As part of an environmental initiative between DairyNZ’s education programme and the Student Volunteer Army, 26 rural schools were matched recently with 26 farmers to carry out riparian planting projects around the country. Two farmers taking part were sharemilkers Stu and Leah Gillanders, who teamed up with a class from Cambridge Middle School to plant a wetland on Merv and Marion Hunt’s Karapiro farm.
The students also used their initiative to make sure they were energised for the day’s planting and had plenty of plants on hand. Teacher Danielle Fuller says that on top of learning about the importance of giving back to the environment and the different ways farmers are looking after the land, the children gained confidence by reaching out to their community for support.
“The students came up with the idea to contact businesses around Cambridge for donations,” Danielle says. “We received food from businesses big and small to keep us going on planting day, and a range of native plants from Appleton’s Tree Nursery.
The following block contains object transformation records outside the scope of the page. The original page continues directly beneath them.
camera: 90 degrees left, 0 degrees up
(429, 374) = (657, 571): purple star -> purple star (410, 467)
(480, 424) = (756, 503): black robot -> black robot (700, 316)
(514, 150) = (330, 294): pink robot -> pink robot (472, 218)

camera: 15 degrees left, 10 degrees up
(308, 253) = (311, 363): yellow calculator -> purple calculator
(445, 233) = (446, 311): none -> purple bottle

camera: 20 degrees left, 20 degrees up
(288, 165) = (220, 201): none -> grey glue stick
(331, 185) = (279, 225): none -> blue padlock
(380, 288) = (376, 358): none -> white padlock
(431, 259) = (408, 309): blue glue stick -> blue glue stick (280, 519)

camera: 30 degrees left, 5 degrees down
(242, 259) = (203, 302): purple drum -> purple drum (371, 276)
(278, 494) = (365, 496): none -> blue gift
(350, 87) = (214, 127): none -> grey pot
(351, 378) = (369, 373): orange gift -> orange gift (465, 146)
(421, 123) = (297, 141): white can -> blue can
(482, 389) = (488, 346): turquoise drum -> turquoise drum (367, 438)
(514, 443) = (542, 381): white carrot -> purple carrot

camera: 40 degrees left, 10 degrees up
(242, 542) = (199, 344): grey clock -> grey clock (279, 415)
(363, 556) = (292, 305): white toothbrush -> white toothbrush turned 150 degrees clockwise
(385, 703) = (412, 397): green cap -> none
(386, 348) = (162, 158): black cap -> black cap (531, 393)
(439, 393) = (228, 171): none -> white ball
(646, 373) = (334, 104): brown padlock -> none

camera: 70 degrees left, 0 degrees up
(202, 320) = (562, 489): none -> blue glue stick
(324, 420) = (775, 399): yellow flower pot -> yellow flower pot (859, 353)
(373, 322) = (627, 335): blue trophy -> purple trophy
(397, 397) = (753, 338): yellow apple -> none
It was awesome to see so many businesses keen to jump on board and help out.”
Stu and Leah were impressed by the students’ knowledge and initiative. The class had spent six weeks researching riparian and wetland planting in the classroom, as well as self-directing the project. The children used the Student Volunteer Army method of assigned roles, so everyone played a part.
“Everyone came with a great attitude and got stuck in. The students all knew what they were doing, and they each had a specific job,” says Leah.
Eilish Ogden, student and project co-leader, says the planting process was a breeze with everyone working together as a team.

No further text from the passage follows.